At the facility level, GPS has identified a pattern of broken dishwashers that fail to sanitize trays, sustained roach and rodent infestation in kitchen areas, and meals served on contaminated surfaces—conditions hidden from Department of Public Health inspections because inspections are scheduled walkthroughs that do not assess equipment under load. High DPH scores routinely coexist with the unsanitary reality GPS has uncovered. While Screven County Prison’s kitchen has not been the subject of GPS’s undercover documentation, the systemic finding that food safety is systematically undermined across GDC facilities means that the $1.69-per-day standard and the structural neglect of kitchen infrastructure are almost certainly replicated here. No private contract can outspend the appropriation that sets that starvation baseline.

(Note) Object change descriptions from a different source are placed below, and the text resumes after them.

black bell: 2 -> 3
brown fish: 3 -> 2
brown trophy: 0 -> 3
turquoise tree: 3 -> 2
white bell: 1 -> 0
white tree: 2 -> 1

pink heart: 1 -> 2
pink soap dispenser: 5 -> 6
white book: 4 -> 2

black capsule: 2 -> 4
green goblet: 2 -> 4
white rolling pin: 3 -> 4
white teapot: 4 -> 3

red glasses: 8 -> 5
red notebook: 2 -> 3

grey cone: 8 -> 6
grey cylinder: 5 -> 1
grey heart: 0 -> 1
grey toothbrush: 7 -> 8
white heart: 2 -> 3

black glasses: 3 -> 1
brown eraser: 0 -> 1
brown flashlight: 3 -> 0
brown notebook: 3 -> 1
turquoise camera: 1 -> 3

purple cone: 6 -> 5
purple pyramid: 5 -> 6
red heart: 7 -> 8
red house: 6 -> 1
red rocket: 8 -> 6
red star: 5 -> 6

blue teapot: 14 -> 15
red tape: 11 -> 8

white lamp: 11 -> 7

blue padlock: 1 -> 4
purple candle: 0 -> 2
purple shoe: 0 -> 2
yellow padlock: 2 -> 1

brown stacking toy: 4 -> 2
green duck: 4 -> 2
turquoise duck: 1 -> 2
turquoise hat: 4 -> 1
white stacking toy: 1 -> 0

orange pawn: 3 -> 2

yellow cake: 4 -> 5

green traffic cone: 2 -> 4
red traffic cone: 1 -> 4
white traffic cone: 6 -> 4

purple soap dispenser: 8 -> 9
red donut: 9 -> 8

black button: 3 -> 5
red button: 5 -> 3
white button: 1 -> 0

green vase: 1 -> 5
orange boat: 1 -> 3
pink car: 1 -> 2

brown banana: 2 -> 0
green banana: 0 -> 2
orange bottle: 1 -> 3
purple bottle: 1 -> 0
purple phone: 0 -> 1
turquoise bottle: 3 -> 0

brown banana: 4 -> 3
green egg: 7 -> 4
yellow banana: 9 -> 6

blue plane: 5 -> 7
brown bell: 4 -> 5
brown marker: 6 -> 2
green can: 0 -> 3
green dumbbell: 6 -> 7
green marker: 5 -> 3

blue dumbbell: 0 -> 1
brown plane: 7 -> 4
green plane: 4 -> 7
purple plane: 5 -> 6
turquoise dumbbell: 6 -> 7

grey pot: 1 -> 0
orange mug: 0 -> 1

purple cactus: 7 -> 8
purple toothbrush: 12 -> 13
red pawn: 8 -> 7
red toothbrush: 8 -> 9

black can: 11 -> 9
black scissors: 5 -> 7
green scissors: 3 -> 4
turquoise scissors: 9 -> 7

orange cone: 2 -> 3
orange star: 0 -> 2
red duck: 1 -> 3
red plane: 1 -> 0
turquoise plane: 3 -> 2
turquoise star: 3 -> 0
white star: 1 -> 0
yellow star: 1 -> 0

Violence in Numbers: The Weight of a Single Death

GPS has independently tracked 1,816 deaths in GDC custody since 2020, a toll that includes a rising number of homicides. The systemic violence GPS has documented is not confined to a handful of notorious prisons; it is a condition of the system itself. For Screven County Prison, the one recorded death—while a fraction of the losses at larger compounds—is a precise marker. It signals that even a small, privately operated facility within this collapsed infrastructure can claim a life. The lack of a more extensive death count at Screven may owe more to its limited population and the short span of GPS mortality tracking than to any genuine safe haven.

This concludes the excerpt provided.